Un copero escanció vino blanco fresco.
—Ya era hora —dijo Setaú—; estaba preguntándome si todavía vivíamos en un país civilizado.
—¿Durante el combate —preguntó Ramsés—, has visto al jefe de los agresores?
—Me han parecido tan huraños los unos como los otros; ni siquiera he advertido que tuvieran jefe.
—Era un barbudo, muy excitado, con los ojos llenos de cólera… Por un momento me ha parecido reconocer a Chenar.
—Chenar murió en el desierto, camino del penal. Incluso los escorpiones acaban muriendo.
—¿Y si hubiera sobrevivido?
—Si fuera así, sólo pensaría en ocultarse y no habría lanzado contra ti a un grupo de mercenarios.
—No era una trampa improvisada, y ha estado a punto de tener éxito.
—¿Acaso el odio puede corroer a un ser hasta el punto de transformarle en un notable guerrero, dispuesto a todo para matar a su hermano y atacar la sagrada persona del faraón?
—Si se trata de Chenar, acaba de darte la respuesta.
El rostro de Setaú se ensombreció.
—Si ese monstruo está vivo aún, no podemos permanecer pasivos. La locura que le anima es la de los demonios del desierto.
—El atentado no ha sido perpetrado al azar —dijo Ramsés—. Convoca enseguida a los canteros de las ciudades más próximas.
Unos acudieron desde Hermópolis, la ciudad de Thot, los otros de Asiut, la de Anubis; varias decenas de canteros se instalaron en un campamento de tiendas y, pocas horas después de su llegada, comenzaron a trabajar a las órdenes de dos maestros de obras, tras haber escuchado un breve y firme discurso de Ramsés.
El faraón había formulado sus exigencias ante el palacio de la ciudad abandonada: la Ciudad del Sol, consagrada al dios Atón, tenía que desaparecer. Uno de los predecesores de Ramsés, Horemheb, había desmantelado algunos templos y había utilizado sus piedras para llenar sus pilonos, en Karnak. Una vez que hubiera hecho desaparecer los palacios, casas, talleres, muelles y demás construcciones de la ciudad muerta, Ramsés habría concluido su obra. Las piedras y los ladrillos serían utilizados en otras aglomeraciones. Las tumbas, que no albergaban momia alguna, quedarían intactas.
El navío real permaneció anclado hasta que sólo subsistieron los cimientos de los edificios; muy pronto, las tempestades de arena los cubrirían, sumiendo en la nada la capital extraviada, convertida en un foco de fuerzas negativas.

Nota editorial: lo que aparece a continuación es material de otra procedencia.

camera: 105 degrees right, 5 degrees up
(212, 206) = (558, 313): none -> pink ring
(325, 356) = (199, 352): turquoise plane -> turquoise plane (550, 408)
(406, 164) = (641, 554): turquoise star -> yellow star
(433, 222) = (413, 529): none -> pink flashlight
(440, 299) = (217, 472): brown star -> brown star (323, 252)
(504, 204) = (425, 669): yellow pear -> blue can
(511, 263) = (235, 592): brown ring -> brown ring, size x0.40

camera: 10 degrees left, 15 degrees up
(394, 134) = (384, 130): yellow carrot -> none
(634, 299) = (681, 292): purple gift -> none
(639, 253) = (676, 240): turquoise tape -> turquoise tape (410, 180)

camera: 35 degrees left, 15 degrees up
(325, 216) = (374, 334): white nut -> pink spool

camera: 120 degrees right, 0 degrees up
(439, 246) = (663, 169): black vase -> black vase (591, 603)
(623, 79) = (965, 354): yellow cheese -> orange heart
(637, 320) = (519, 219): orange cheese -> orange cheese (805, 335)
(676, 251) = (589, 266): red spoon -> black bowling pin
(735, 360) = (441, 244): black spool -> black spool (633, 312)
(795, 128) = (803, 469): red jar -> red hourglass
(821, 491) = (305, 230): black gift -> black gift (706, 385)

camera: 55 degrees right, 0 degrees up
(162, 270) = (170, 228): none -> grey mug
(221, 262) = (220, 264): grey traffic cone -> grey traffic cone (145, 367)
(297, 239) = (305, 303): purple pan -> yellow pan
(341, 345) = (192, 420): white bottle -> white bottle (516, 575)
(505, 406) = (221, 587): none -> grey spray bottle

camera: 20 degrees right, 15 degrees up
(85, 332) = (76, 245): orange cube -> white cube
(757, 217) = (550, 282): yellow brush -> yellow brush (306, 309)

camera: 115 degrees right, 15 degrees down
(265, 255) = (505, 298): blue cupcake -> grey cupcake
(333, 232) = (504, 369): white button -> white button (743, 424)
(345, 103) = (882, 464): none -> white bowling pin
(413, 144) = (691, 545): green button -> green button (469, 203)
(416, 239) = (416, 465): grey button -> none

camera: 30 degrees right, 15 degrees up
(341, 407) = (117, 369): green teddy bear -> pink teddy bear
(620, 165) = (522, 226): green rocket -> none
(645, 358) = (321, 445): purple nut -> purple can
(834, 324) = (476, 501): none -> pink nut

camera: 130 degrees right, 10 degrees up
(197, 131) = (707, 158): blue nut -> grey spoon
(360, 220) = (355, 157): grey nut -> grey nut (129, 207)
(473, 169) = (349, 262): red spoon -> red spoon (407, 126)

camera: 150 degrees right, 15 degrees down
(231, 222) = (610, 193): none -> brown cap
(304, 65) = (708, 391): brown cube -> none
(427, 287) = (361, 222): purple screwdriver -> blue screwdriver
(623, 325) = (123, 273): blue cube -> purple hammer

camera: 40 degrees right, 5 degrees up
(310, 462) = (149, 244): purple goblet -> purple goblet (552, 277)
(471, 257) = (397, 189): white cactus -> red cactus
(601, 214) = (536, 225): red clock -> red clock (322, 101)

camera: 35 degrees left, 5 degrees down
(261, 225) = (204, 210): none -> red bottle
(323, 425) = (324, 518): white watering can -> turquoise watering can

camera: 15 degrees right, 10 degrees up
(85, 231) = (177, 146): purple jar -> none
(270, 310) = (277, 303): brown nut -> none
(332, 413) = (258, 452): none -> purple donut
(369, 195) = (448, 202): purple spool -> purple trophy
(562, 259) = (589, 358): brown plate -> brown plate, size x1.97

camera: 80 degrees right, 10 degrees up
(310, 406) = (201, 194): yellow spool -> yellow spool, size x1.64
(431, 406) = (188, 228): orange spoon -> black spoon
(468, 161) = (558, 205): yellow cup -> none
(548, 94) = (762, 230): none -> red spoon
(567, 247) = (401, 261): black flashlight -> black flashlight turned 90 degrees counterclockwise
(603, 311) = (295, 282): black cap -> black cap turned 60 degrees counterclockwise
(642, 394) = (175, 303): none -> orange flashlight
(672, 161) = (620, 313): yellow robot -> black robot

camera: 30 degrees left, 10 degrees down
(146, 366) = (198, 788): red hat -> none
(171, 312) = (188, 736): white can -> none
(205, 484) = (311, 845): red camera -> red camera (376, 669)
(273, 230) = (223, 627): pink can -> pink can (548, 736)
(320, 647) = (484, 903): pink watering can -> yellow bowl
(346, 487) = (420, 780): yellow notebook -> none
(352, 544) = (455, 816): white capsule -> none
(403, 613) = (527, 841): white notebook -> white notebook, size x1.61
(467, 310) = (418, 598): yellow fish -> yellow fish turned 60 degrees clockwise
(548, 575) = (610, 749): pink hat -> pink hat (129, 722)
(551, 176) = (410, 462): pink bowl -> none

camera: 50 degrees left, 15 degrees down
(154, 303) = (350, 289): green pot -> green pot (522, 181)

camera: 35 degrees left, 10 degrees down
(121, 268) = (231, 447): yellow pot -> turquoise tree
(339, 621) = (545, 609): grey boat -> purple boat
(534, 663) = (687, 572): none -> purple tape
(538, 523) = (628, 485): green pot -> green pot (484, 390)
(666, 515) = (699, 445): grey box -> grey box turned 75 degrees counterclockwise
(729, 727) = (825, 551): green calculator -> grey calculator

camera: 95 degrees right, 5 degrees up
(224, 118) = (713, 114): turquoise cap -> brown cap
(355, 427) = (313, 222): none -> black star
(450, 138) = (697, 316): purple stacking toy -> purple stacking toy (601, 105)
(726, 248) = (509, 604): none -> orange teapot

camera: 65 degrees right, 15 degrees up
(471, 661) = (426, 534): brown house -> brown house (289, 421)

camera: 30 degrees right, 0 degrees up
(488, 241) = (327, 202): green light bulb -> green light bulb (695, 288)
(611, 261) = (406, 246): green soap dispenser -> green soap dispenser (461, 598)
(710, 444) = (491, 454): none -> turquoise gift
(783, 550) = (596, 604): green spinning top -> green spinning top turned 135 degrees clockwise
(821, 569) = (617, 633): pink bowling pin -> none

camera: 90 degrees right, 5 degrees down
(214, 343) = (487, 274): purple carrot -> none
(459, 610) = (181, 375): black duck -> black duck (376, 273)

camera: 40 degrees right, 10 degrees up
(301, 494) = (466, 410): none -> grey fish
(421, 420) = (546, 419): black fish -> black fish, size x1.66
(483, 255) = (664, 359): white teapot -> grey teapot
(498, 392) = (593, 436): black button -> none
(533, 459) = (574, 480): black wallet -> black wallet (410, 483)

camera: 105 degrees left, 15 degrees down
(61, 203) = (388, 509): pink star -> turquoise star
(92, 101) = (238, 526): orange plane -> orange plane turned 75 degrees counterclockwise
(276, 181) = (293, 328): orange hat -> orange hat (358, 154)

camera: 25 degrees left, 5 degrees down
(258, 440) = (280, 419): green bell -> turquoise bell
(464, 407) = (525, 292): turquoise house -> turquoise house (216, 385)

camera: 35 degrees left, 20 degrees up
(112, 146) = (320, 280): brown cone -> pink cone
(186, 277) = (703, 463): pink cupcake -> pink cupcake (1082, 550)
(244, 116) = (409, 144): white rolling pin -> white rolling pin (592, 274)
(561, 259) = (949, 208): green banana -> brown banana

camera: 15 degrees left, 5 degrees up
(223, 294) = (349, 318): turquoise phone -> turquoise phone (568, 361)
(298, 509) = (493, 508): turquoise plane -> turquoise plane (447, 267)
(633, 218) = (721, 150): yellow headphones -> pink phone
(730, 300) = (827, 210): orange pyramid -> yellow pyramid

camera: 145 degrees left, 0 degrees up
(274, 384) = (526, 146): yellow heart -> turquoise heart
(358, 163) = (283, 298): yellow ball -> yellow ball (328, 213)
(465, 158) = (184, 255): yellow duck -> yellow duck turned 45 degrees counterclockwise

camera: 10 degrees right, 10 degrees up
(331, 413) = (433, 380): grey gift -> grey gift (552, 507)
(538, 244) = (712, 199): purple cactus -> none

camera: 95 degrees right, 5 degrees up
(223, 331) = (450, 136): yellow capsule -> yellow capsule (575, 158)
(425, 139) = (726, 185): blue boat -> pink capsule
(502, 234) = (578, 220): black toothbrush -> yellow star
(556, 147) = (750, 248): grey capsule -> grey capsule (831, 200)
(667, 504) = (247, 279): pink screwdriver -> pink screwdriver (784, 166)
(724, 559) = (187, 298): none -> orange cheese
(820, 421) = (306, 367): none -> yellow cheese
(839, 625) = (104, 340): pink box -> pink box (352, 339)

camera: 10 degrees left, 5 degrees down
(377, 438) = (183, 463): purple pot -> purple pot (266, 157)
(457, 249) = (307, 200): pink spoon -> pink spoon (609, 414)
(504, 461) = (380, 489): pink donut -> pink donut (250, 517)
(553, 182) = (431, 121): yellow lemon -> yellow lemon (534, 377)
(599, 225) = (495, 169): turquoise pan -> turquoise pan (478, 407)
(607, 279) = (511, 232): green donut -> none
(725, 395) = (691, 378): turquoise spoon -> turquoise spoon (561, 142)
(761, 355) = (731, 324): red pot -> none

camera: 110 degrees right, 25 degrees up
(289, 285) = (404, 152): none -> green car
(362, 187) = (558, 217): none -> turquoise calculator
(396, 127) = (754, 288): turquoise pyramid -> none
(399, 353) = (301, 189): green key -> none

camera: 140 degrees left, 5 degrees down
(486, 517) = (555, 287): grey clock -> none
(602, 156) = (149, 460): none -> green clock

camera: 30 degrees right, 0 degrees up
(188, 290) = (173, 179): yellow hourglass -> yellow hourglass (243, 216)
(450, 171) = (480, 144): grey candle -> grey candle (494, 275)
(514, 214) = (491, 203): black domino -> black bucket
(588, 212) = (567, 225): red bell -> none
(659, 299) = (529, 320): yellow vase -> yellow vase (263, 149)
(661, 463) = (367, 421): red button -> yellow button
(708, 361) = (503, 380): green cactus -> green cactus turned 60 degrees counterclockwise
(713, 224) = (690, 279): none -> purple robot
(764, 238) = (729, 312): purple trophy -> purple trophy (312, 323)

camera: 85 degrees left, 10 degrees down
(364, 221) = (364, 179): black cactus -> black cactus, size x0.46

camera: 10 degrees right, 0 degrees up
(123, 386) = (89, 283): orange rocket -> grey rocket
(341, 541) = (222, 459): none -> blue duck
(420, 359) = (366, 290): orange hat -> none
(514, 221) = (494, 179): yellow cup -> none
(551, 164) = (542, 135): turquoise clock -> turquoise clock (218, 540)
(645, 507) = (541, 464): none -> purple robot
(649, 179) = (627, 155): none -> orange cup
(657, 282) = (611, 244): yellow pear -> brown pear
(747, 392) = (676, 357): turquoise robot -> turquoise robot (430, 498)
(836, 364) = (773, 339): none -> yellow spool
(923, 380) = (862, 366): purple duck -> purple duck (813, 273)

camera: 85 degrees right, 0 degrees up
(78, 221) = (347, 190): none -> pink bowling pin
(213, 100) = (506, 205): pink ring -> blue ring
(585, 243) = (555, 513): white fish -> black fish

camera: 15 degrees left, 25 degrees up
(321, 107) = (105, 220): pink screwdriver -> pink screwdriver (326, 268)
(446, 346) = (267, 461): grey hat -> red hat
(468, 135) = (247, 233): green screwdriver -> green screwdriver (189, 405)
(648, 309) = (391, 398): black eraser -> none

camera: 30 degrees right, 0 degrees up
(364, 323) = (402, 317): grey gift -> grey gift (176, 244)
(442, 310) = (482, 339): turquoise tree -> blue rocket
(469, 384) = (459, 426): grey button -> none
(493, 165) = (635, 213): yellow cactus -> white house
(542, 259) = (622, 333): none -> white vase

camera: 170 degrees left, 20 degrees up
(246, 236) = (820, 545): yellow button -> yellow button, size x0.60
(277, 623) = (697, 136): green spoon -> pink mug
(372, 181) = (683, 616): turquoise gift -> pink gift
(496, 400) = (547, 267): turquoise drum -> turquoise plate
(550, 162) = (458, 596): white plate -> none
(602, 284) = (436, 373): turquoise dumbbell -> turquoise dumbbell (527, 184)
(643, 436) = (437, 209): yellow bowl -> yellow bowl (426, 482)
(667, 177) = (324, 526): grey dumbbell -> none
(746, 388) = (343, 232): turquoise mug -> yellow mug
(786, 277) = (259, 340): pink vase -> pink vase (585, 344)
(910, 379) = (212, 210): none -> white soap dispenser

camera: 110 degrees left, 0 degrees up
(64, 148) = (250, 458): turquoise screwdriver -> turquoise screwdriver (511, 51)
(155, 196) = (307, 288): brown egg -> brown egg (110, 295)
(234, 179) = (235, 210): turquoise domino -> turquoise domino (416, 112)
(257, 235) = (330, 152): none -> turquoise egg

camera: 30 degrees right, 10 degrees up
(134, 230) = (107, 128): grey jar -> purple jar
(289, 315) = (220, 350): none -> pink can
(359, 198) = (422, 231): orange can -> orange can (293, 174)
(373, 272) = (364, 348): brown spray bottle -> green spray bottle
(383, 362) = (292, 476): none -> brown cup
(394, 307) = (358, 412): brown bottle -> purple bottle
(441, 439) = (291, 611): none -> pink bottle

Unos peones llevaron los materiales a las embarcaciones de carga; serían distribuidos en función de las necesidades de las ciudades vecinas. Un suplemento de carne, aceite, cerveza y ropa alentó a los obreros a realizar con diligencia su tarea.
Ramsés y Nefertari visitaron por última vez el palacio de la Ciudad del Sol antes de su demolición; el pavimento decorado se utilizaría de nuevo en el palacio real de Hermópolis.
—Akenatón se equivocó —consideró Ramsés—; la religión que defendía desembocaba en la doctrina y la intolerancia. Estaba traicionando el propio espíritu de Egipto. Por desgracia, Moisés ha tomado el mismo camino.
—Akenatón y Nefertiti fueron una pareja real —recordó Nefertari—; respetaron nuestras leyes y tuvieron la prudencia de limitar su experiencia en el tiempo y en el espacio. Con la implantación de mojones fronterizos, encerraron el culto a Atón en su ciudad.
—Pero el veneno se extendió… Y no estoy seguro de que la desaparición de esta ciudad, donde las tinieblas habían reemplazado a la luz, disipe sus efectos. Este paraje, al menos, vuelve a la montaña y al desierto, y ya ningún rebelde lo utilizará como base de partida.
Cuando el último cantero abandonó la ciudad arrasada, sumida ahora en el silencio y el olvido, Ramsés dio orden de navegar hacia Abydos.